According to one embodiment of the present invention the spacer comprises a single upper element that engages over two opposing frame flange sections, two lower elements that respectively engage beneath one of the opposing frame flange sections, and at least two adjusting screws.

Furthermore, the present invention provides a method for fitting a floor drain, in particular a floor drain of the type described above, wherein for adjusting a distance between a channel body and a substrate and/or for adjusting the distance between a channel body and a frame at least one infinitely height-adjustable spacer is used that can preferably be removed after fitting and be reused.

Further features and advantages of the present invention become clear by means of the following description of preferred embodiments of floor drains according to the invention with reference to the attached drawings. The latter show as follows:

FIG. 1 a perspective exploded view of a floor drain according to a first embodiment of the present invention;

FIG. 2 a cross-sectional view of the floor drain shown in FIG. 1;

FIG. 3 a cross-sectional view of a floor drain according to a second embodiment of the present invention;

FIG. 4 a cross-sectional view of a floor drain according to a third embodiment of the present invention;

FIG. 5 a perspective view of an element of a spacer of the floor drain shown in FIG. 4;

FIG. 6 a perspective view of a further element of a spacer of the floor drain shown in FIG. 4, and

FIG. 7 a perspective view of an alternative spacer,

FIG. 8 a cross-sectional view of a channel body of a floor drain according to a fourth embodiment of the present invention.

FIGS. 1 and 2 show a floor drain 10 according to a first embodiment of the present invention that is used in the construction of walk-in showers. The floor drain 10 comprises a base body 12, a channel body 14, a frame 16, a cover 18 and two identical spacers 20.

The base body 12 is an elongate and substantially quadrangular styrofoam block which is provided in its longitudinal direction L with a recess 22 in the form of a groove and open to the top.
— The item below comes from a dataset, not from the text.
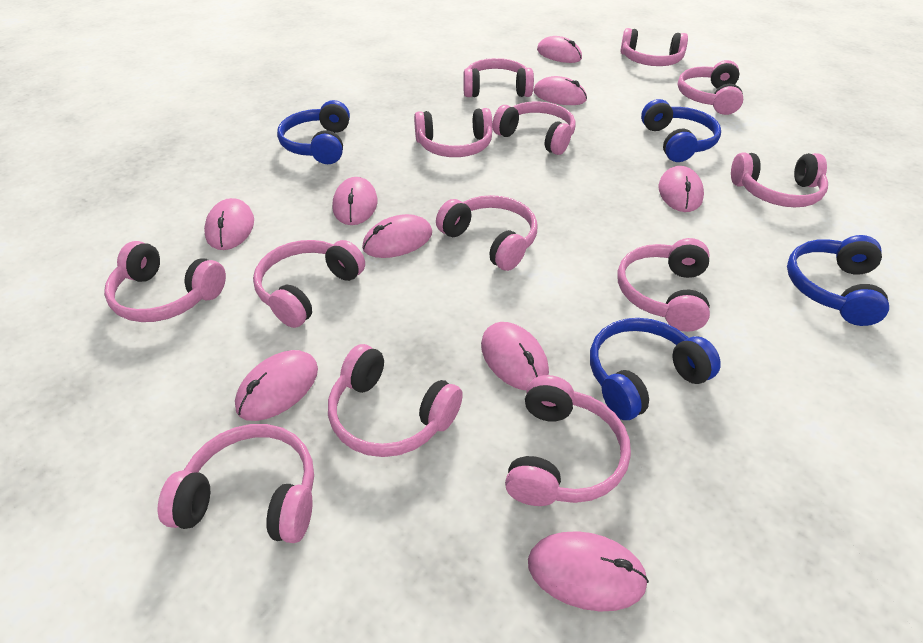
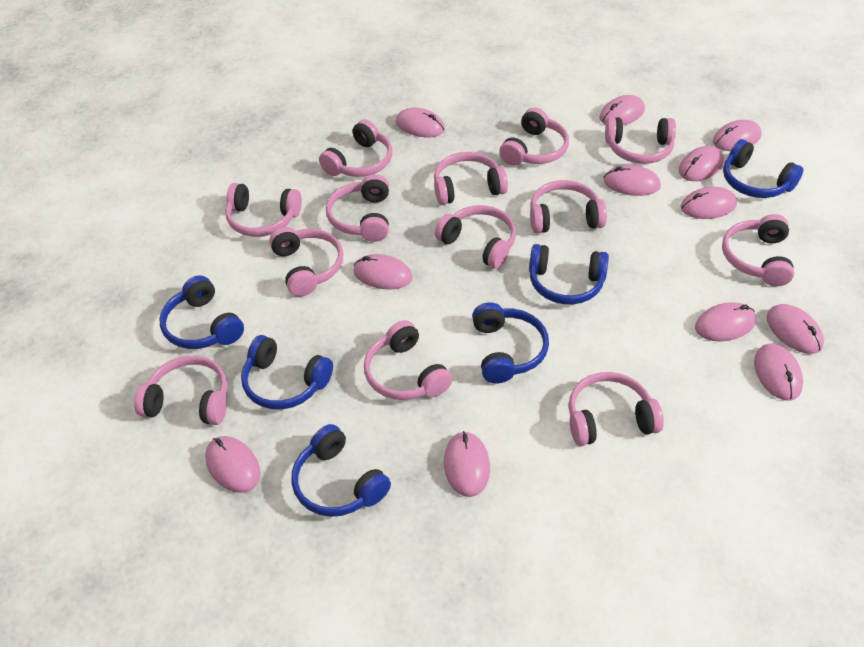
blue headphones: 4 -> 6
pink mouse: 9 -> 12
The recess 22 serves to accommodate a drain pipe and is formed in its upper region such that it accommodates the channel body 14 substantially with form fit.

The channel body 14 is produced from sheet metal, in particular from stainless steel or aluminium sheet. Alternatively it can be made of plastic. It defines a drain channel 24 provided with a drain opening 26 to which a drain pipe (not shown) can be connected. The drain channel 24 is surrounded by a channel body flange 28 the lower side of which in the fitted state of the floor drain 10 lies on the upper side of the base body 12.

The frame 16 is also produced from sheet metal, in particular from stainless steel or aluminium sheet. Alternatively, it can also be made of plastic. It has side walls 30a, 30b, 30c and 30d arranged like a frame and extending substantially/vertically which define a receiving opening 32. Provided on the opposing side walls 30a and 30c of the frame 16 are projections 34 protruding into the receiving opening 32 which are in the form of punched-out and bent sections of the frame 16. On its upper side the frame 16 is provided with a frame flange 36 which surrounds the receiving opening 32 like a frame. The frame flange 36 has on its free end a downwardly bent frame flange section 38.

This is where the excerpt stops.